The measures followed similar efforts by other central banks and governments around the world over the weekend and yesterday to get financial institutions to stop hoarding money and start lending to one another and to their customers.

It wasn't enough. Stock markets began a steep tumble in Asia, where most national markets were down considerably, and then declines accelerated in Europe on fears of new bank failures. The French stock index tumbled 9 percent, the German index dropped 7 percent and the British benchmark index fell nearly 8 percent. Russia was off nearly 20 percent.

In the United States, the Dow Jones industrial average fell 3.6 percent, closing below the 10,000 level for the first time since 2004. It had been down nearly twice that at one point before staging a late rally.

With the financial crisis now engulfing most of the developed world, a meeting scheduled for later this week in Washington of the International Monetary Fund and World Bank will probably turn into a summit that could provide a forum for coordinated action.

But there was little sign of coordination among European leaders, who could not agree over the weekend on a common approach to the crisis and who yesterday bickered over what sorts of protections they would offer investors and institutions.

While Europe struggled to stop new bank failures, in the United States, alarm has increasingly focused on the commercial paper market, where all sorts of businesses and local and state governments turn for money for day-to-day operations. For the past week, that market has been nearly paralyzed, and yesterday, the cost of such borrowing soared.

"The big gorilla is really liquidity," said Edward Liebert, treasurer of Rohm & Haas and chairman of the National Association of Corporate Treasurers, 100 of whose members discussed the crisis in a conference call Thursday.
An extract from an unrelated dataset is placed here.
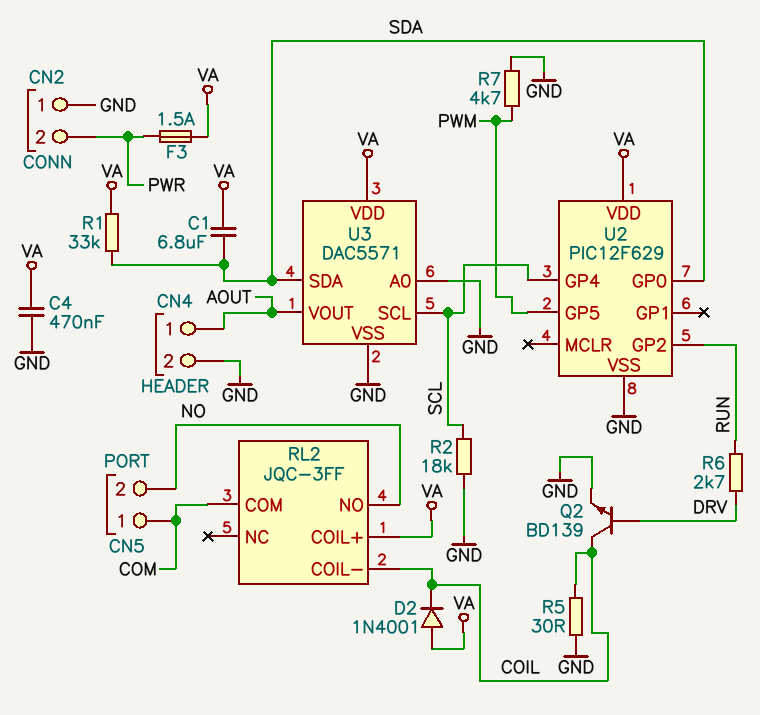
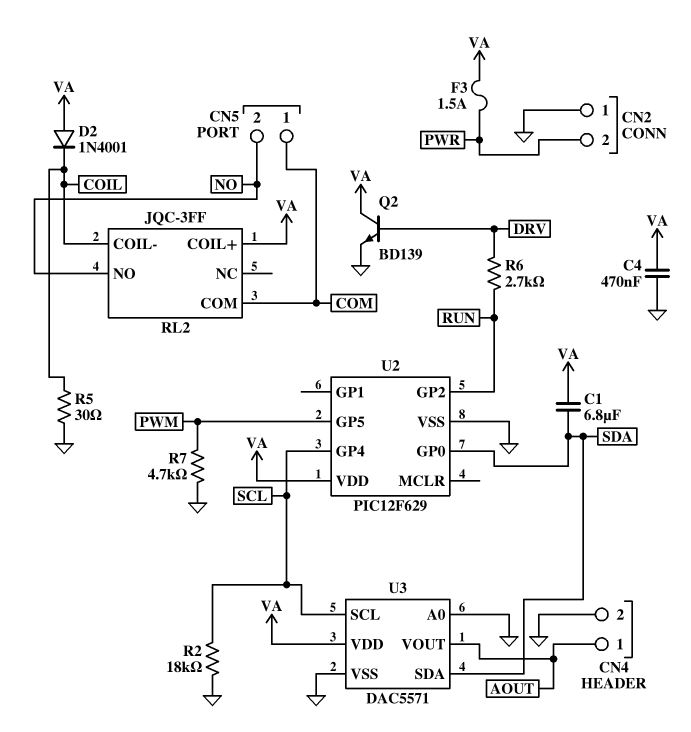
Q2: NPN BD139 (B DRV, C COIL, E GND) -> NPN BD139 (B DRV, C VA, E GND)
R1: 33k (SDA, VA) -> none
Last night, the Fed was drawing up plans to set up a special fund that would buy short-term commercial paper. The purchases would benefit banks as well as non-financial companies.
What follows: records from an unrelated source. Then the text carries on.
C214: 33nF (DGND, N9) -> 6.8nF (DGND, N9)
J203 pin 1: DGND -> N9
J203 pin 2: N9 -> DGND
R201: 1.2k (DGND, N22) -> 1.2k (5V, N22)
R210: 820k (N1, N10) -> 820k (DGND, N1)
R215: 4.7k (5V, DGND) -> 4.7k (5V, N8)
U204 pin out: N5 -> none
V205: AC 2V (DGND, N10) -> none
The fund would be financed by a loan from the Fed, and any losses would probably be covered by the Treasury using its new $700 billion bailout package. Fed and Treasury lawyers were hammering out details last night.

Purchasing commercial paper through the new special entity would increase risks for the Treasury, and ultimately taxpayers, while potentially relieving companies of the downside risk of bad behavior, financial experts said. One senior U.S. bank executive said it was "like taking the fire sensors out of the building."